Special Relativity equations
The Attempt at a Solution
I will try to divided this problem into two parts: First one is - what is its location
in my frame when it ticks 1 second in its frame? and second one - If it emits alight pulse at that time, at what time t^∗ according to me will that pulse reach my origin?.
So for the first one i have x=? and that t'=1. I use the lorentz transformation for x point.
x=(x' + ut')/SQRT(1-(u^2)/(c^2)).

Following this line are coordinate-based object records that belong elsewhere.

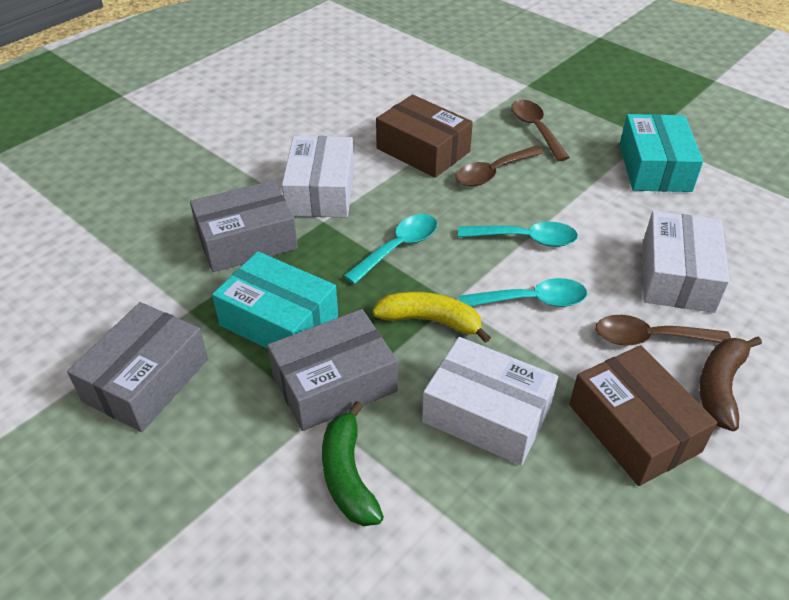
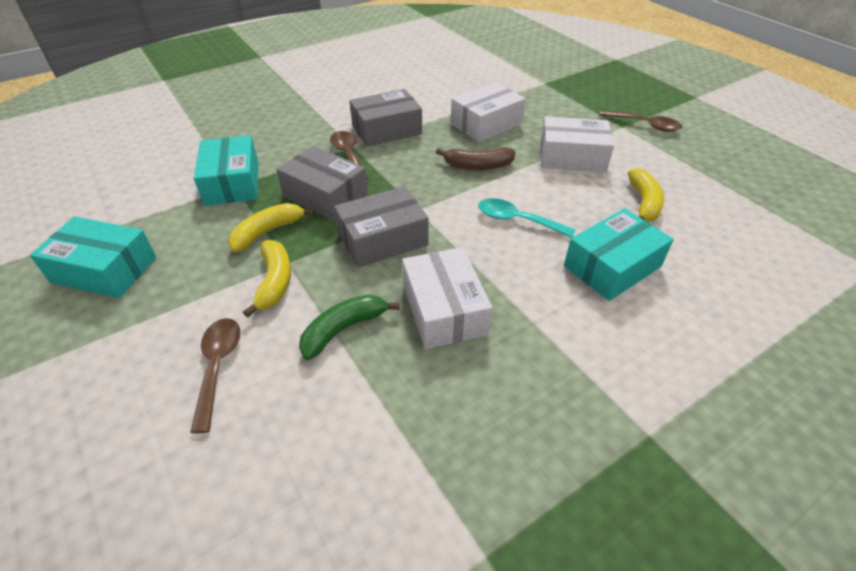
brown box: 2 -> 0
turquoise box: 2 -> 3
turquoise spoon: 3 -> 1
yellow banana: 1 -> 3

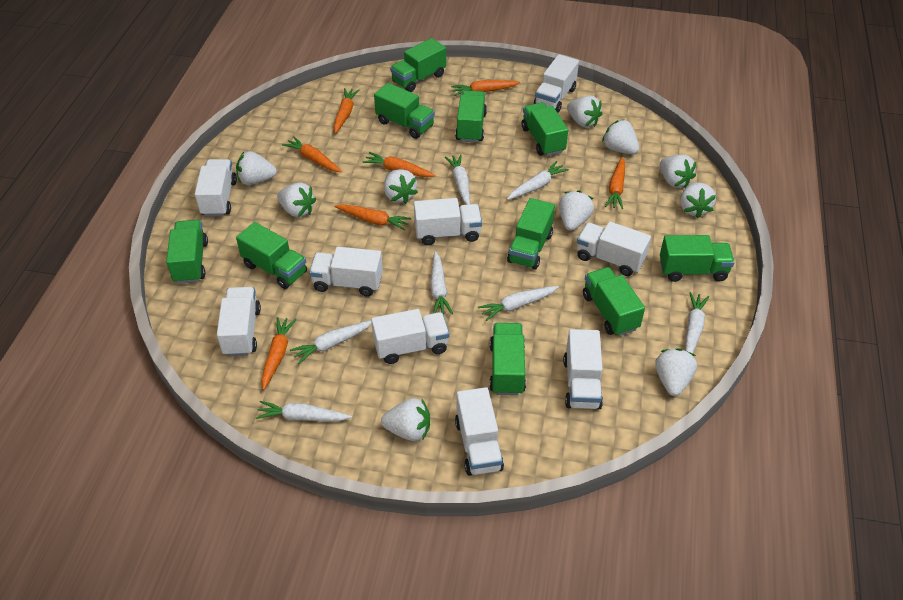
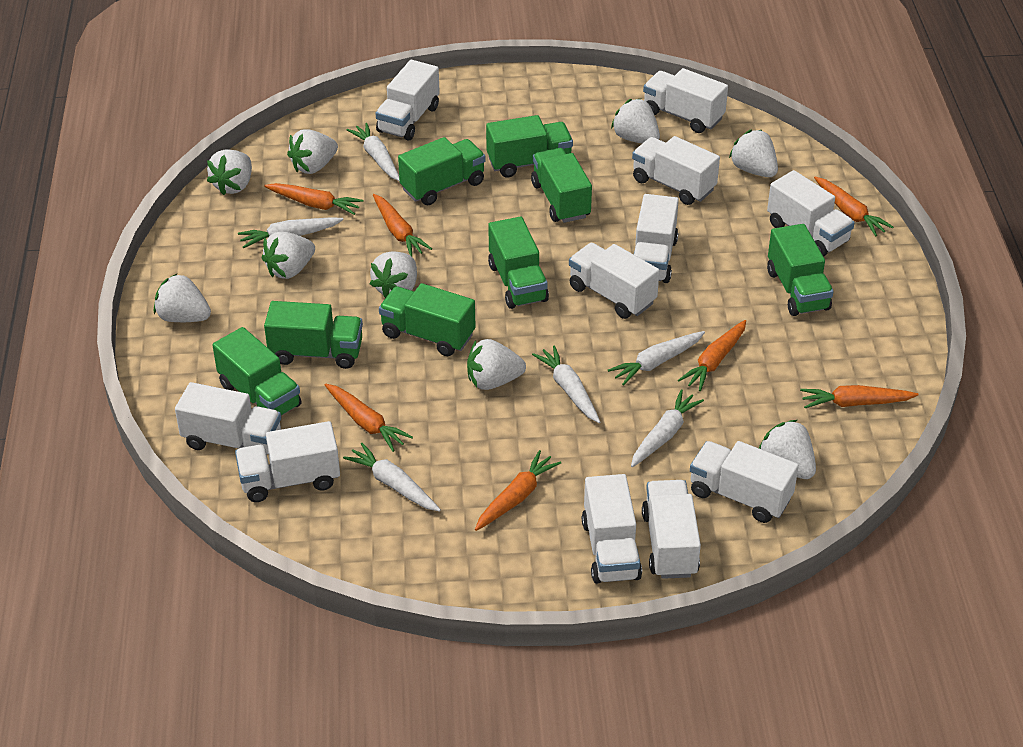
green truck: 10 -> 8
white carrot: 7 -> 6
white strawberry: 10 -> 9
white truck: 9 -> 11

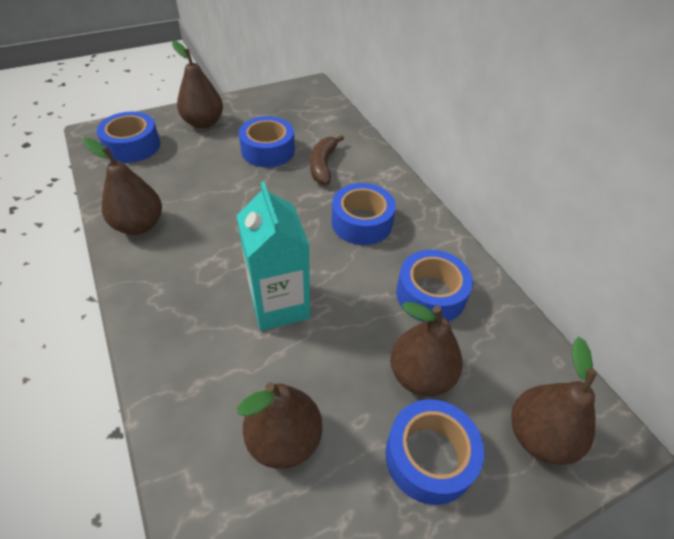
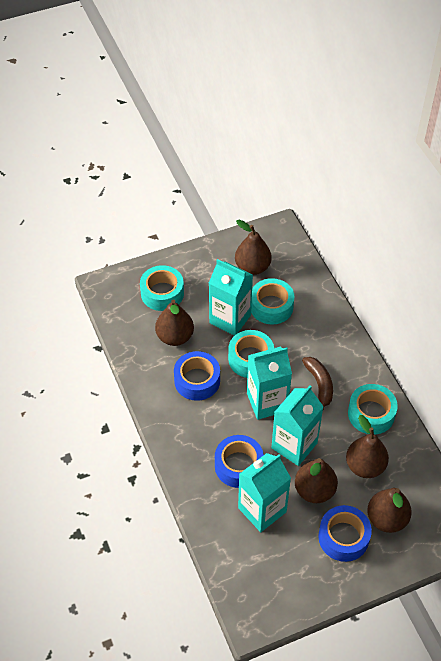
blue tape: 5 -> 3
turquoise carton: 1 -> 4
turquoise tape: 0 -> 4

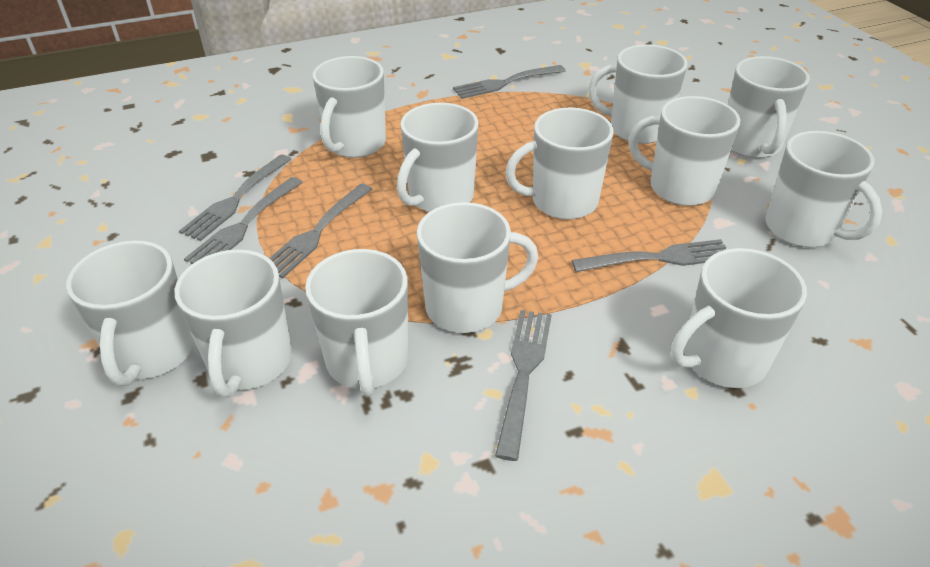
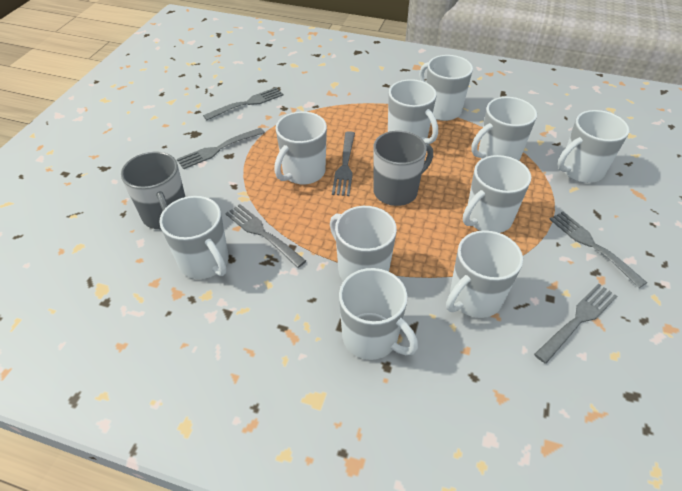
grey mug: 0 -> 2
white mug: 12 -> 10

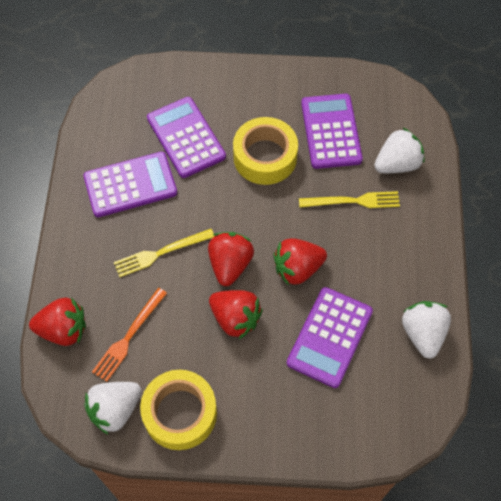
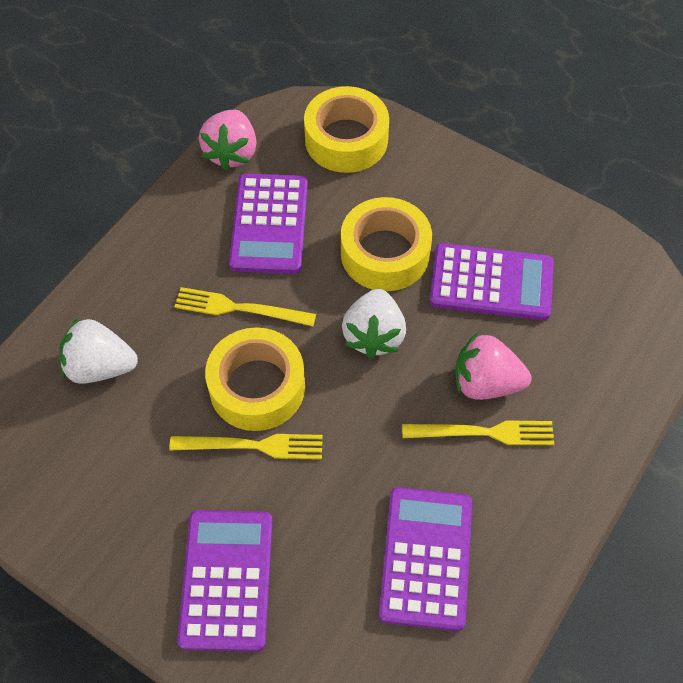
orange fork: 1 -> 0
pink strawberry: 0 -> 2
red strawberry: 4 -> 0
white strawberry: 3 -> 2
yellow fork: 2 -> 3
yellow tape: 2 -> 3

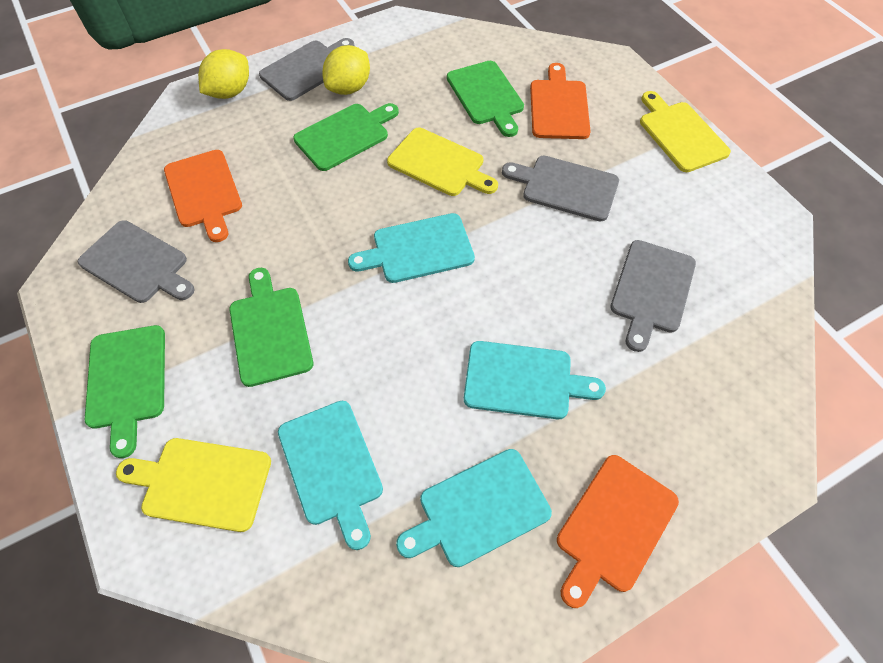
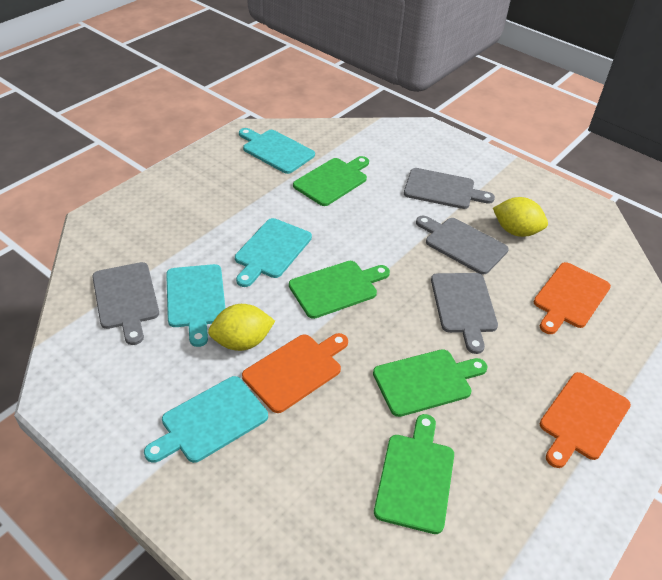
yellow cutting board: 3 -> 0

I am not sure that i can use this formula for this purpose
but if i assume that x' is 0 i get x= ut'/SQRT(1-(u^2)/(c^2)) = 2.25 * 10^8 m
Then i need to find t when light hits my origin ie t^* = t + t'' where t'' is time light takes to travel to my origin in my frame. Perhaps i can get t buy manipulating lornetz equation for t'. Since i have t' and x i can figure out t. t' = (t - (ux/c^2))/SQRT(1-(u^2)/(c^2)) ==>
1 = (t - (ux/c^2))/0.8 ==> 0.8 + 0.45 = t = 1.25. So then i need to find t''. I have no idea to how to find t'' unless to plug int into standard v=s/t formula. If that's the case then c=x/t ==>
t= 0.75 where x is 2.25 * 10^8 m which i found in first part of the problem. So t^* is 2.
I have a feeling that i made a mistake somewhere, possibly at the beginning of the problem where i assumed that x= ut'/SQRT(1-(u^2)/(c^2)) and i am not sure if that's quite right.